A standard protocol is in place to deal with situations in which a participant reports risk to themselves or others. This protocol outlines the response of the researcher and necessary steps to take in order to ensure safety of the participant and others and to establish contact with caregivers or emergency support. If there are concerns about a child’s safety, a standard protocol for dealing with child protection issues will be followed. All risk or safety issues will be reported to the principal investigator, who will take any necessary further steps and provide on-going clinical supervision to members of the research team. The same protocol will be followed should participants disclose any information which is concerning to the research team, or if they score highly (at risk) on the questionnaire assessing mood (EPDS) (Additional file 2).

Debriefing sessions and clinical supervision with the individuals delivering the intervention will take place regularly.

If a participant’s condition should worsen or a co-morbid condition become apparent during the course of the trial the study team would refer the participant to existing healthcare services for additional treatment. In line with ethical guidelines, participants will be informed that should they wish to discontinue with the intervention they can withdraw at any point. If further care for any participant is needed post trial, the study team will refer the participant to existing healthcare services.

Any serious adverse events will be recorded and reported to the sponsor, the hosting NHS trust and to the ethics committee as appropriate.

Ethical approval

The trial received ethical approval from the London – Riverside National Research Ethics Service on 15 April 2014 (Research Ethics Committee reference number: 14/LO/0339). The trial will be conducted in accordance with the Data Protection Act at all times. The participants will be identified by a study specific participant number in all databases. Names and any other identifying detail will not be included in any study data electronic file. Where sample sizes are very small extra care will be taken to ensure that individual participants cannot be identified from the research data.

Dissemination

A range of dissemination strategies will be used:

  1. 1.

    A summary report and presentations on study findings will be prepared for clinical services, particularly primary care GP surgeries and maternity services. A presentation of findings will also be planned for clinical conferences and the annual Clinical Research Network conference

  2. 2.

    The trial team will present findings at relevant national and international conferences, and will submit papers on the feasibility RCT results and acceptability interviews to peer-reviewed journals. A full study report will be submitted to the National Institute for Health Research (NIHR)

  3. 3.

    The Patient and Public Involvement advisory group will advise and support on dissemination to service users. This will be achieved through our existing networks, which include close collaborations with national parenting websites, and through further contacts developed with this project

  4. 4.

    Newsletters and a summary of results will be prepared for stakeholder organisations, including those on the trial advisory group. Media releases and talks to non-specialist audiences will also be planned

  5. 5.

    Regular newsletters and a final summary report of trial findings will be sent to all study participants

Discussion

This two-phase feasibility study is designed to assess questions of feasibility and acceptability, in order to inform the design of a potential future substantive RCT. Detailed acceptability feedback will inform the further development of the intervention.
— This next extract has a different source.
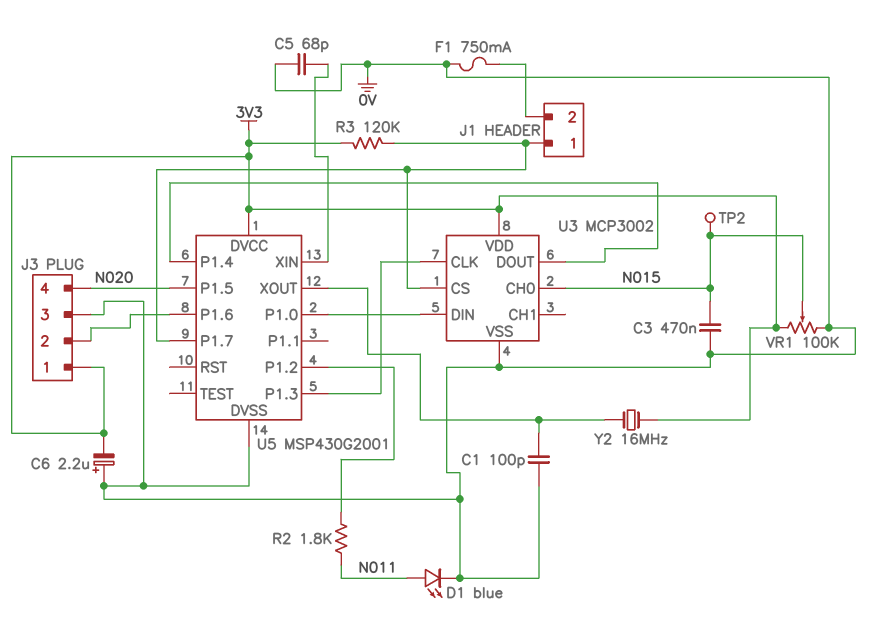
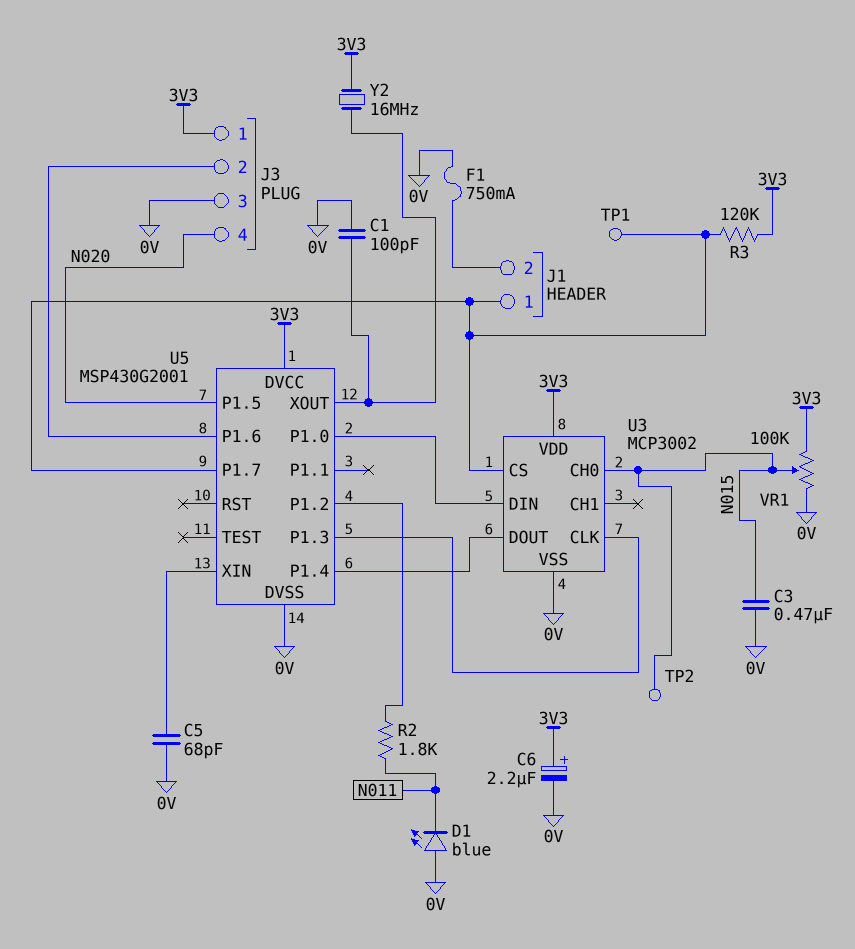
C6: 2.2uF (plus 0V, minus 3V3) -> 2.2uF (plus 3V3, minus 0V)
D1: LED blue (A N011, K 0V) -> LED blue (A 0V, K N011)
TP1: none -> test point (J1/1)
This group intervention led by midwives has the potential to be an acceptable, effective and cost-effective intervention for anxiety and stress during pregnancy. If effective it could improve short- and long-term outcomes for both mother and child, and reduce the overall population burden of anxiety during pregnancy. It is designed to fit alongside existing antenatal services and could, therefore, potentially be rolled out widely across the NHS.

Trial status

Recruitment is ongoing, and began in November 2014.